In the last couple of days several of the experts interviewed on Bloomberg TV have spoken in terms of S&P 500 in the 800-900 range.  Bloomberg’s guest technical analyst Louise Yamada predicts support may be found at 850.

If support is not found at 800 to 850, there is isn’t much in the technical world to suggest the next level of support.  Anything could happen.  Given the amazing last few weeks it might be appropriate to say that just about anything will happen.

In addition to looking at the price chart for clues about future prices, the “volume at price” indicator is concerning.

There is massive overhead ownership of SPY at prices above 80 (the rough equivalent of the S&P index at 800), as well as above the current price in the low 90’s.

click images to enlarge

That suggests to us that the overwhelming majority of owners are in a loss position, and that a huge portion are promising themselves that if they can only break even, they will sell.

The desire to sell creates a continual supply of downward pressure that may be more committed than the buying pressure that minor recoveries might engender.

The combination of market confusion, total lack of clarity about future earnings, in combination with the likely overhang of prospective motivated sellers, does not bode well for a sustained strong rally in the immediate future.

Continual roll-out of ever more government programs to shore up the markets, may be creating as much or more panic than it quells.

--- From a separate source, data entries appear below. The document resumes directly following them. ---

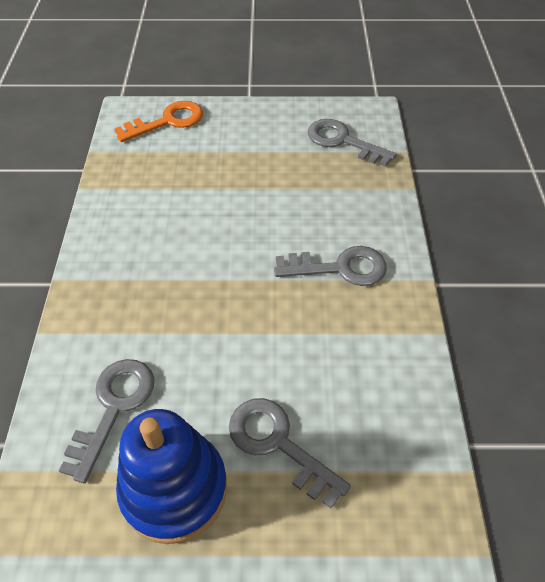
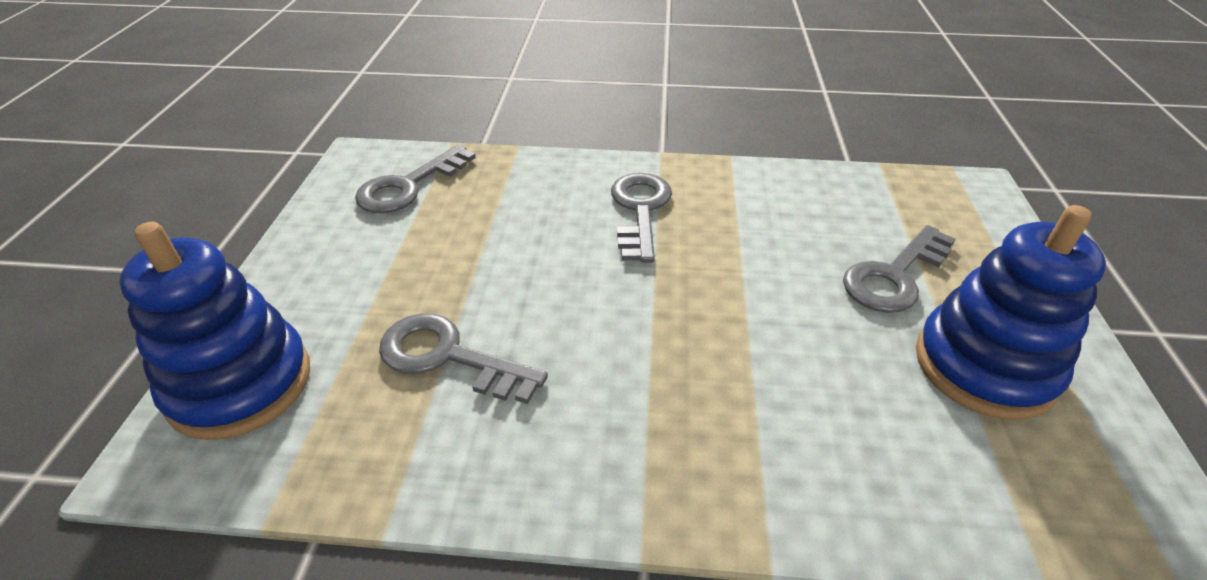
camera: 85 degrees left, 10 degrees down
(114, 407) = (893, 437): grey key -> grey key (448, 357)
(167, 121) = (240, 384): orange key -> blue stacking toy

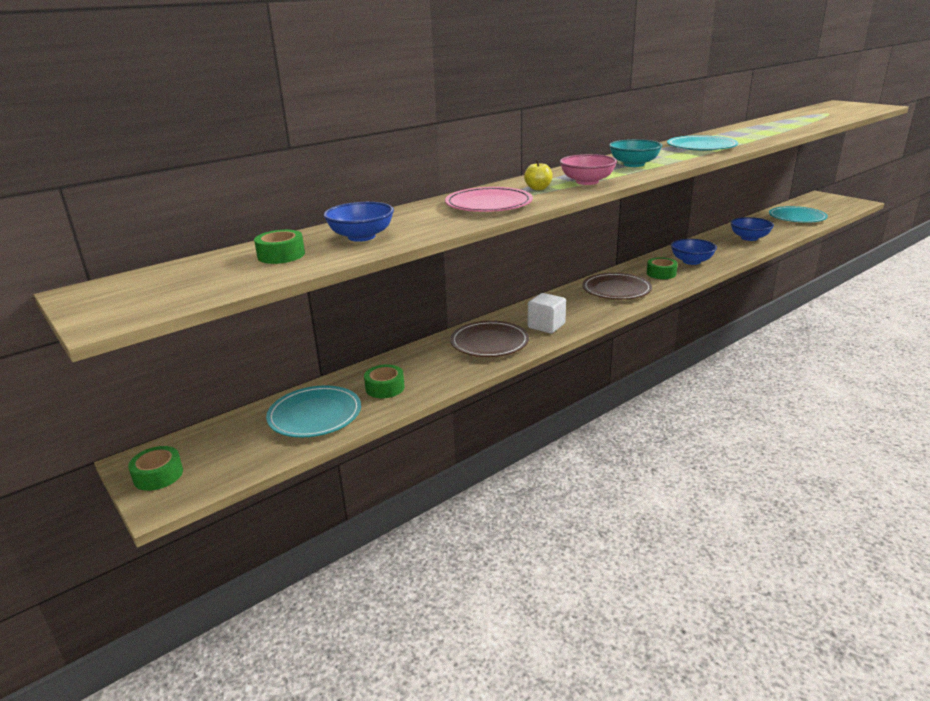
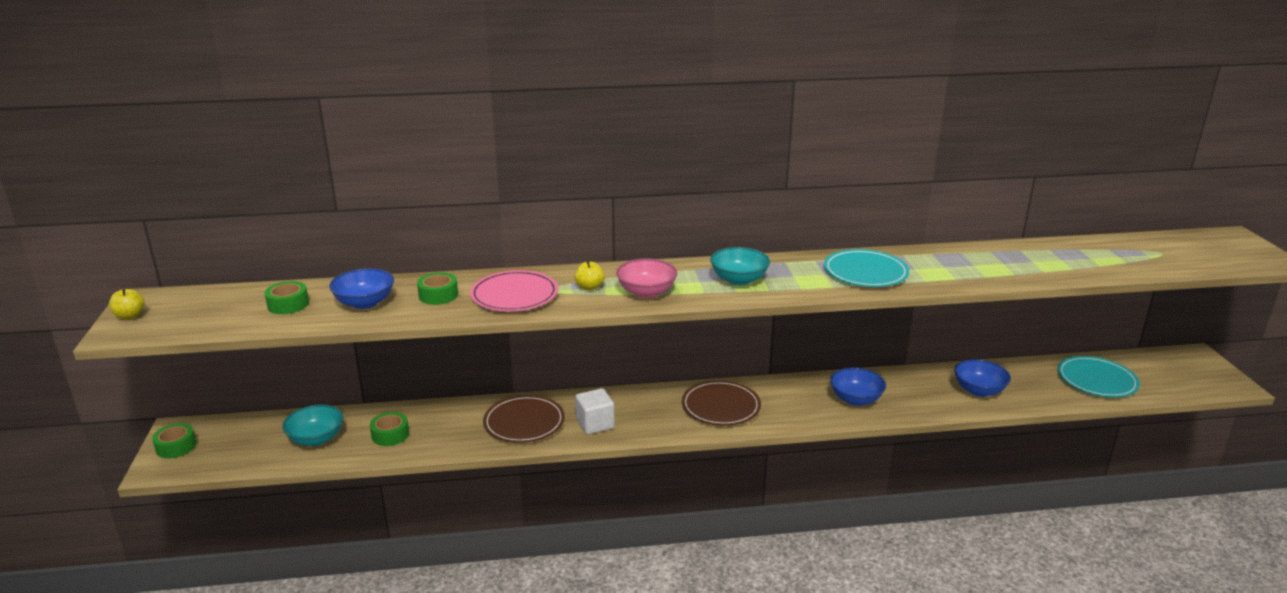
camera: 30 degrees right, 0 degrees up
(95, 306) = (130, 316): none -> yellow apple
(315, 415) = (316, 439): turquoise plate -> turquoise bowl
(661, 273) = (797, 403): green tape -> green tape (438, 295)

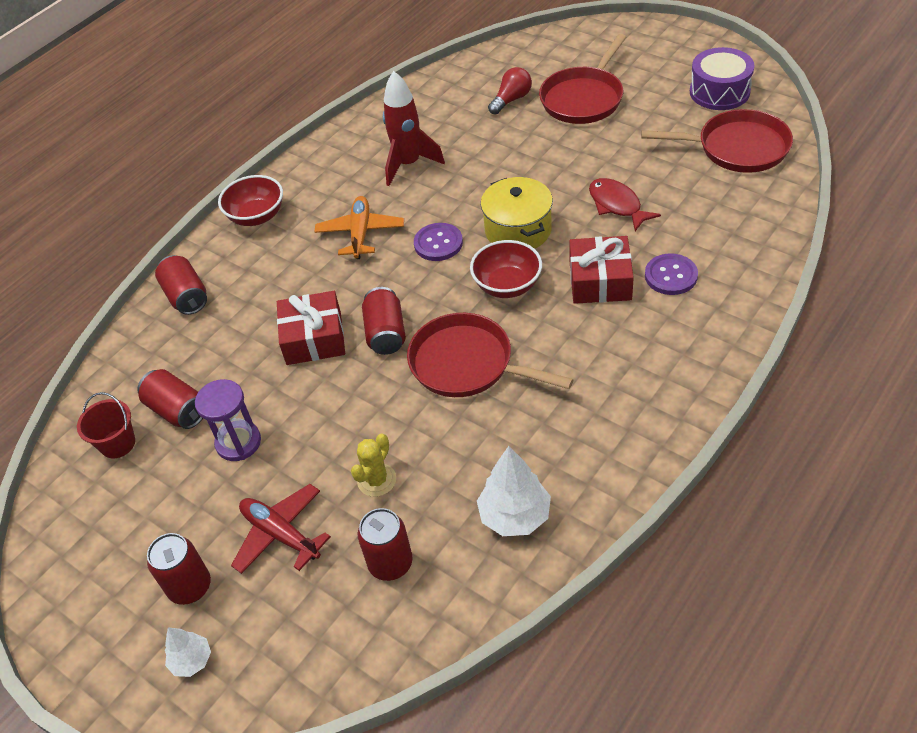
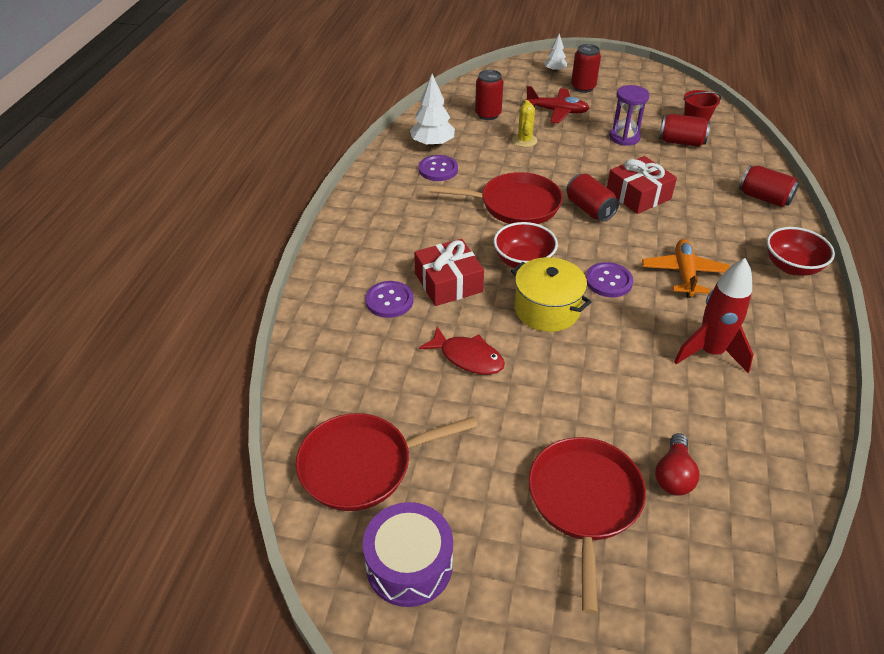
camera: 150 degrees right, 5 degrees down
(360, 233) = (684, 274): orange plane -> orange plane turned 150 degrees counterclockwise
(532, 456) = (438, 169): none -> purple button

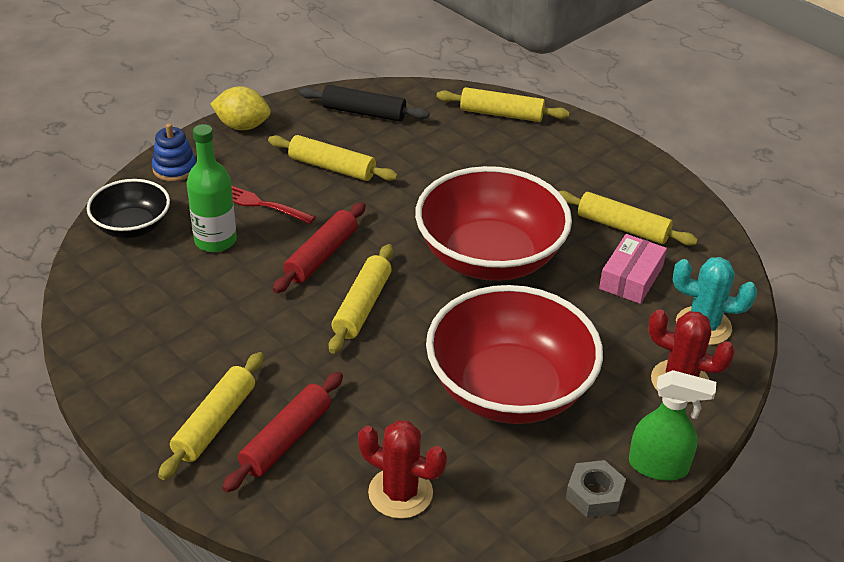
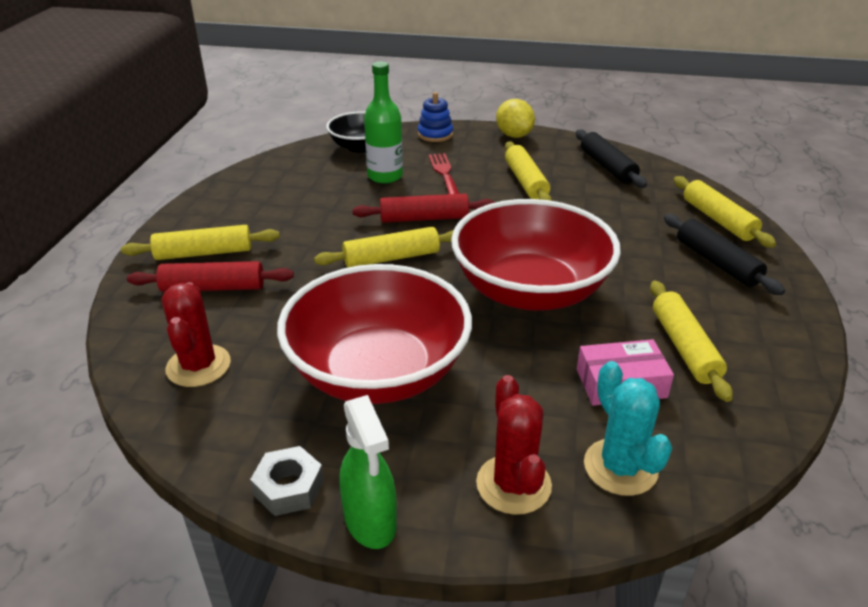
camera: 55 degrees right, 5 degrees down
(550, 151) = (716, 262): none -> black rolling pin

The prospect of California and other states begging for a municipal bond bail out, and the possibility of a banking driven national bankruptcy in Iceland don’t help confidence in the least.

The good news is that there are gains being made in SDS (the double inverse of the S&P 500 index) if the downward direction of the index continues.

WARNING: SDS is quite volatile due to its 2X inverse portfolio.  The chart shows its greater upward change than the downward change in the SPY.  It can create both losses and gains very quickly.

Richard Shaw
QVM Group LLC

Disclosure:  We are short the market through SDS against long positions in certain individual stocks.